The mismatch problem of concern here occurs when the units of assignment do not match the units of analysis in a study of an intervention and this feature of the study’s design is ignored in the study’s data analysis. For instance, a study may have assigned entire classrooms (the unit of assignment) to the intervention and control conditions. But the study analyzed data at the individual student level rather than at the classroom level or at both the classroom level and student level. Such analyses are common, but they are incorrect on statistical grounds.

This kind of mismatch leads to statistics with greater apparent precision than they actually have, because students are treated as independent units when they are not. By ignoring the design effect due to the clustering of students within classrooms (Kish, 1965), such analyses are likely to yield misleadingly high levels of statistical significance (p values that are too small) and misleadingly narrow confidence intervals for an observed difference between intervention and control conditions. In a well executed randomized trial, for example, the estimates of a difference will be statistically unbiased, but statements about statistical tests of hypotheses and about one’s confidence in results may not be correct.

In particular, a difference found to be statistically significant under an incorrect mismatch analysis could, under a correct analysis, turn out to be not statistically significant. A difference found to be not statistically significant under an improper mismatch analysis, on the other hand, would generally remain non-significant under a correct analysis.

Calculating effect sizes, confidence intervals, p values for statistical tests, and standardized effect sizes correctly, when groups are the units of assignment, requires information that is often not available in original reports when study authors analyzed the data incorrectly. In particular, to properly analyze the data, one needs to (a) know the intraclass correlation, which represents the degree to which individuals are dependent on each other within groups, or (b) employ methods such as hierarchical linear modeling that take this relationship into account. This intraclass correlation is rarely reported in studies with the mismatch problem. And hierarchical linear modeling and related approaches usually require access to and resources for reanalyzing original micro-record data. These are often not available.

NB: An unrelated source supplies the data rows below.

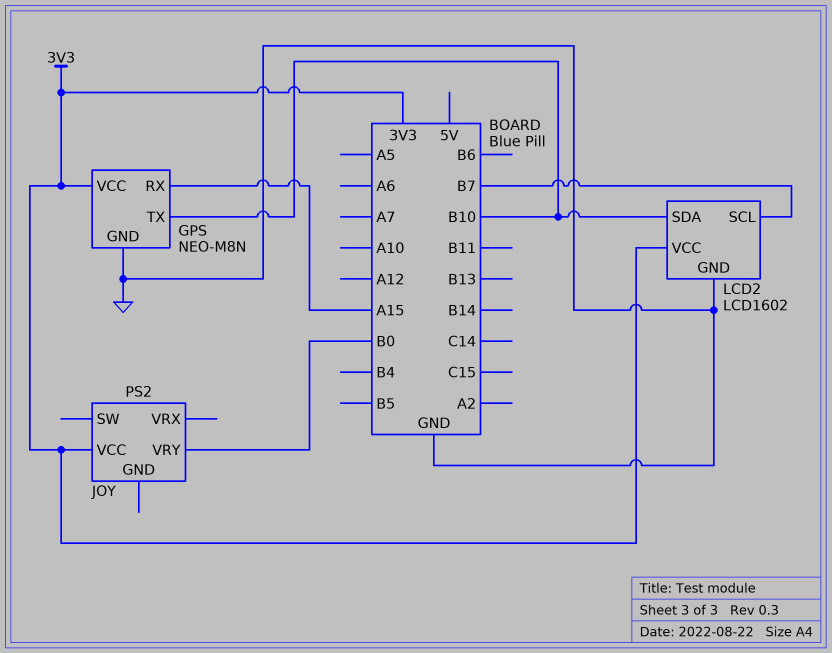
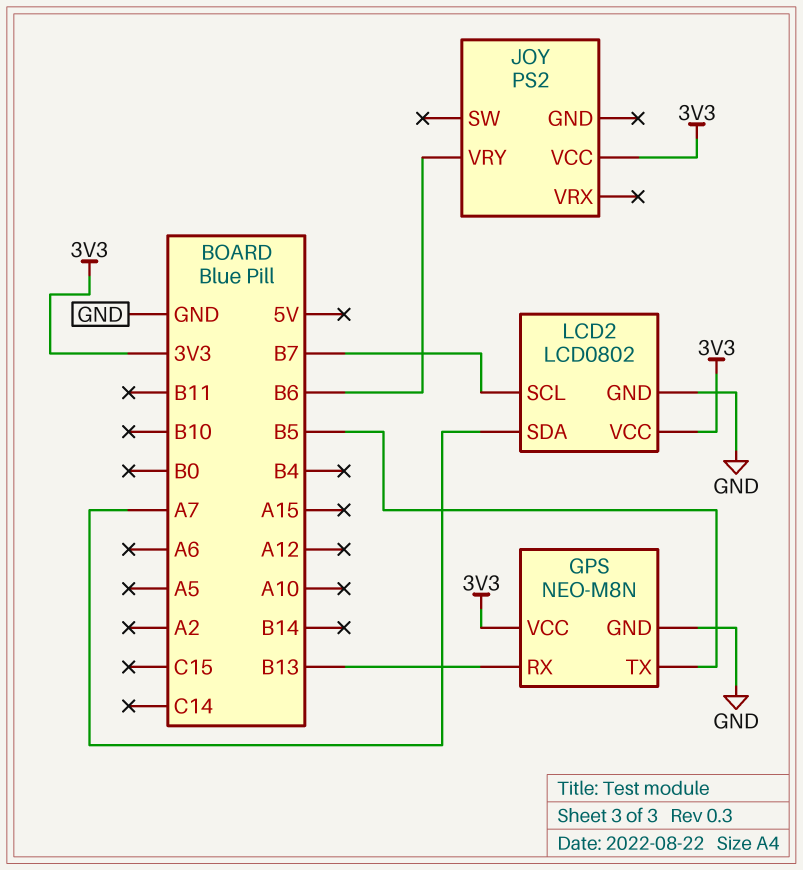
GPS pin RX: A15 -> B13
GPS pin TX: B10 -> B5
JOY pin VRY: B0 -> B6
LCD2: LCD1602 -> LCD0802
LCD2 pin SDA: B10 -> A7

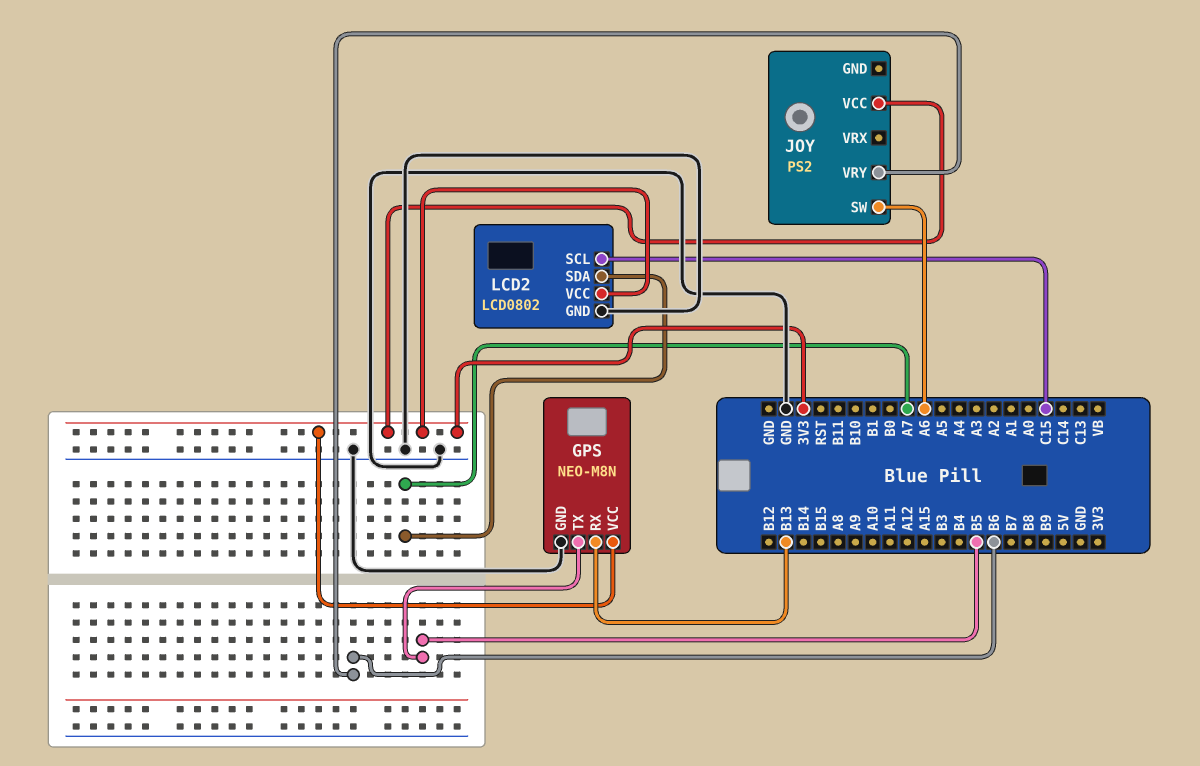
JOY pin SW: none -> A6
LCD2 pin SCL: B7 -> C15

Example: Consider a study in which 10 classrooms, each containing 20 students, were randomly allocated to an intervention and control conditions. Classes were then the units of assignment, with five classes in each condition. If students were independent of one another (i.e., intraclass correlation = 0), a statistical test that used students as the units of analysis would have an actual probability of rejecting the null hypothesis of .05. If the intraclass correlation among students was .05, the actual probability of rejection would be .16. If the intraclass correlation was .10, the probability of rejection would be .26.

Ignoring the intraclass correlation, therefore, will lead to specious declarations of statistical significance. The problem was recognized in the 1980s by Wolins (1982) among others, but its importance has become clear as a consequence of more recent work. See Hedges (2005) for technical detail and discussion of contemporary work.